Review: MongoDB 3.0 reaches for the enterprise
MongoDB zeroes in on operations with pluggable storage engines and revamped management tools
Already one of the finest JSON-document databases out there, MongoDB has unleashed an impressive set of improvements with its 3.0 release. Originally, the release was given the numeric designation of 2.8, but after significant feedback from the user base -- whose members claimed that the extent of the new features warranted an integer-level version number change -- the MongoDB engineers rechristened the release MongoDB 3.0.
Though the new features are numerous, perhaps the most significant is the new pluggable storage engine API. Not only does this interface permit third parties to create new storage engines, tuned to specific applications, it allows MongoDB to provide its own storage engines, which are available as part of the release. Both MongoDB engines bring more granular locking and greater concurrency to the database -- in a nutshell, more speed.
Other improvements, ranging from easier query optimization to richer logging, will warm the hearts of DBAs and operators. At the highest level, the MongoDB Management Service, now dubbed Cloud Manager, has been enhanced to serve as a complete management system, capable of controlling arbitrarily large MongoDB clusters from a single console.
Revving the engines
Prior versions of MongoDB offered a single storage engine, MMAP, so named because it employed memory-mapped files. That is, MMAP left all the work of disk I/O, seeks, block caching, and so on to the operating system. MongoDB 3.0 offers both an improved version of MMAP (MMAPv1) and the WiredTiger storage engine.
MMAPv1, a drop-in replacement for MMAP, is backward compatible with MMAP, so existing MongoDB deployments can upgrade to MMAPv1 with no data conversions required. MMAPv1’s biggest improvement over its ancestor is finer locking granularity. MMAP locked at the database level; within a given MongoDB database, clients could write to only one collection at a time. MMAPv1 locks at the collection level, so clients can perform writes on multiple collections within a database simultaneously.
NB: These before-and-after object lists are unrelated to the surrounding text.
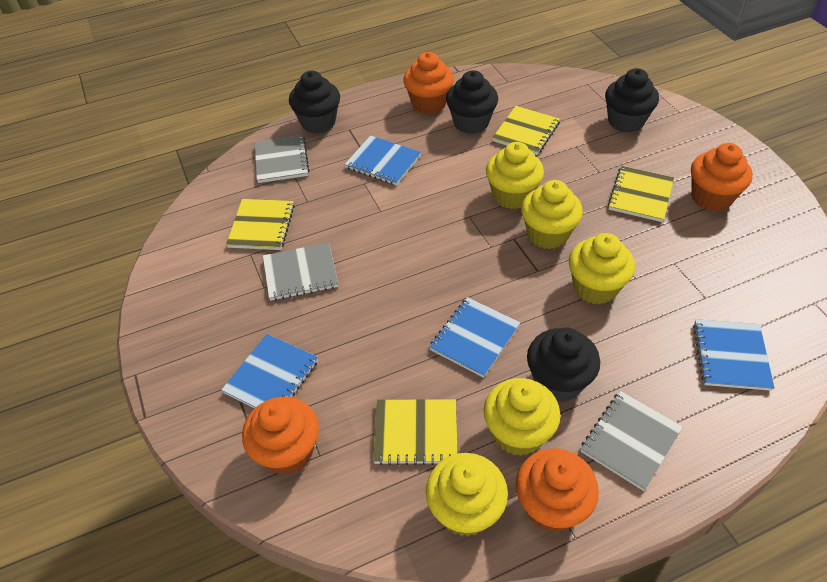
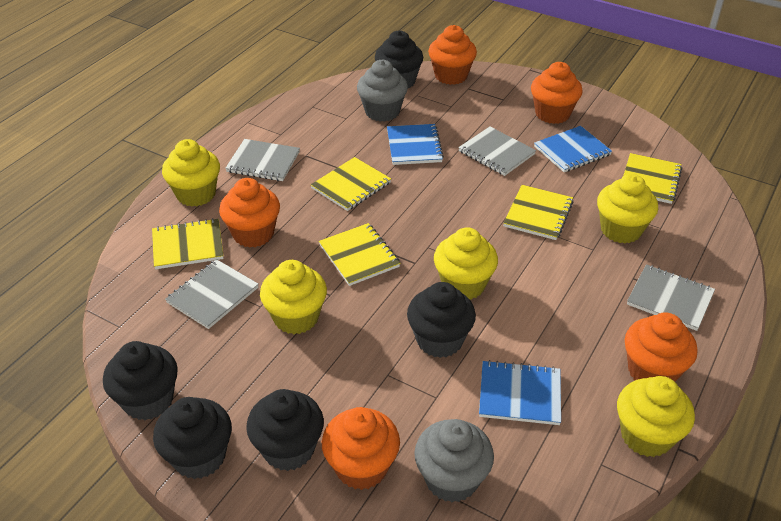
black cupcake: 4 -> 5
blue notebook: 4 -> 3
grey cupcake: 0 -> 2
grey notebook: 3 -> 4
orange cupcake: 4 -> 5
yellow notebook: 4 -> 5

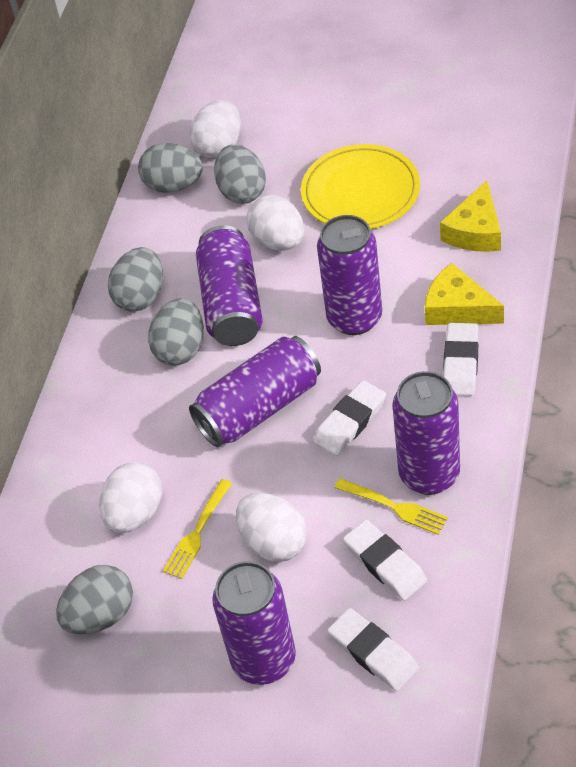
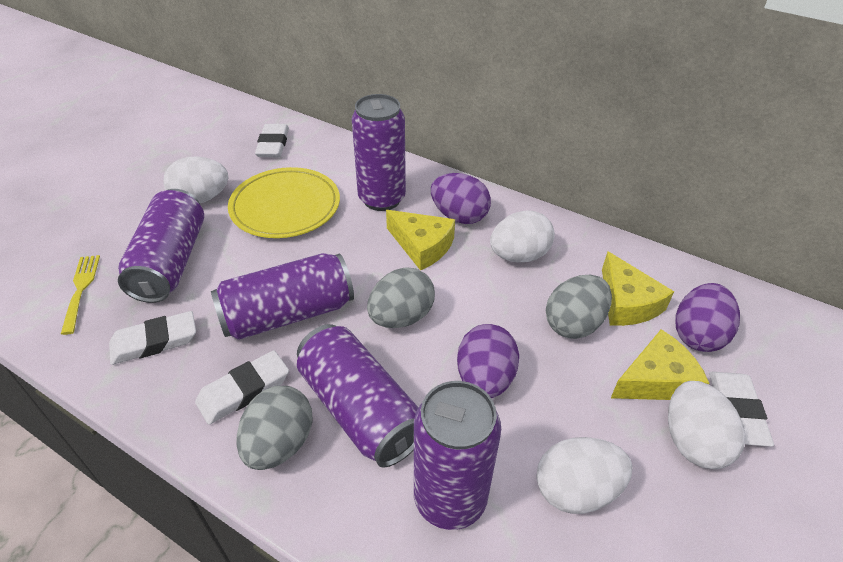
grey egg: 5 -> 3
purple egg: 0 -> 3
yellow cheese: 2 -> 3
yellow fork: 2 -> 1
The improved concurrency is primarily evident in speedier write operations, as writes are the main requestors of locks. But reads are quicker, as they can be blocked by writes.
MMAPv1 also has improved allocation mechanisms. Because MongoDB is document-based, each document must be stored contiguously. Thus, if a document is updated -- say, a new field is added or the content of an existing field is extended -- the entire document must be rewritten to accommodate the additional space required. Needless to say, document rewriting is an expensive operation on persistent storage, particularly if the document has to be moved, which then requires updating any indexes to the document.
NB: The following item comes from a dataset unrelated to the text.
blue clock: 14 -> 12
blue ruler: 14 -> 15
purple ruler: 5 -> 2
Prior to version 3.0, MongoDB used a padding factor, which specified additional space at allocation time to minimize the need for rewriting. This padding factor was inferred based on prior allocation history and document growth.
Version 3.0 employs "power of two"-sized allocations. Each document is stored in a record whose size is rounded up to the nearest power of two, so padding for growth is always available to a document. Whenever a document resize overflows the current allocated record, the new record allocation is the next higher power of two. This reduces the number of times a document must be rewritten, though admittedly at the cost of extra, unused space per document. In addition, because the record size is a power of two, disk fragmentation is reduced (freed space can be easily reused).
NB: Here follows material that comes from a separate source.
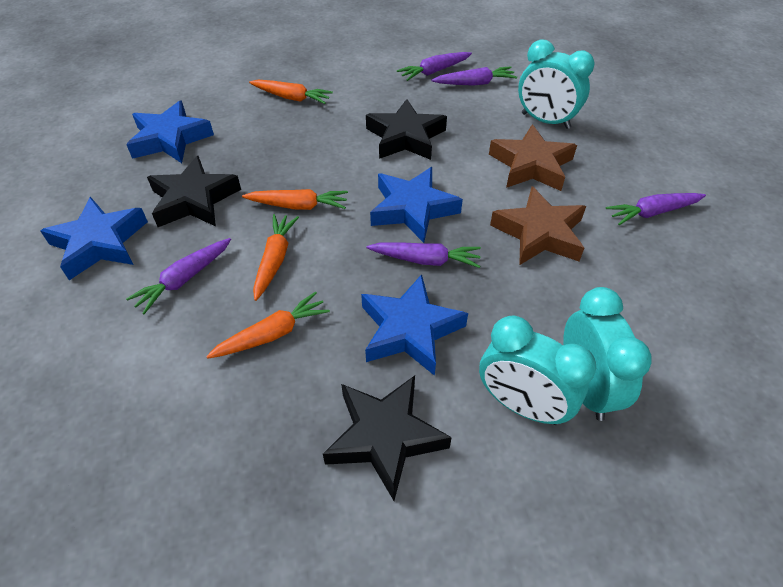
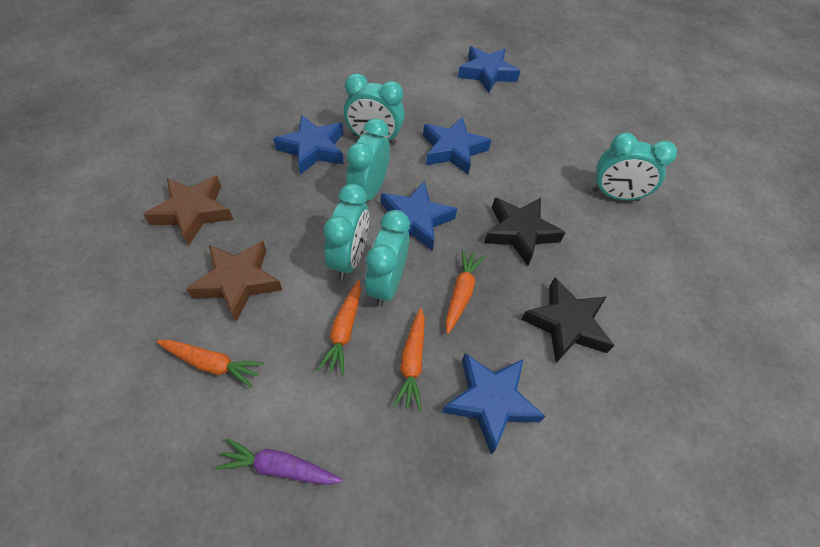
black star: 3 -> 2
blue star: 4 -> 5
purple carrot: 5 -> 1
turquoise clock: 3 -> 5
Note: If you know that your database application will not increase document size, you can disable the "power of two" allocation strategy on individual collections.
Inside WiredTiger
While MMAPv1 is the default storage engine for MongoDB 3.0, the new WiredTiger storage engine offers significant benefits in a number of areas. WiredTiger was developed by the company of the same name that MongoDB acquired in December 2014. Its engineers architected the well-regarded (and widely used) Berkeley DB database.
Much of WiredTiger’s performance derives from its carefully engineered internals. For example, WiredTiger uses “hazard pointers,” a lock-free mechanism for controlling multithreaded access to shared objects. In addition, it leverages log-structured merge trees for fast updates, and augments tree access with Bloom filters, which reduce the likelihood of index misses when searching for a key.
Whereas MMAPv1 locks at the collection level (already a significant improvement over MMAP’s locking), WiredTiger locks at the document level. Thus, MMAPv1’s concurrency will generally be better than MMAP’s, but WiredTiger’s concurrency will be better still.
WiredTiger also does a fine job of compressing data. There are three options available: no compression, Snappy (the default), and Zlib. Both Snappy and Zlib compression are provided by third-party libraries.
(You might recall that MongoDB stores its data as BSON -- binary JSON -- documents. BSON is more or less JSON with a few added data types. BSON does not compress its data. Also, because MongoDB documents are self-describing, field names are carried in every document, which means there can be a great deal of duplication among documents in a collection. Therefore, applying compression has potential to significantly the storage footprint.)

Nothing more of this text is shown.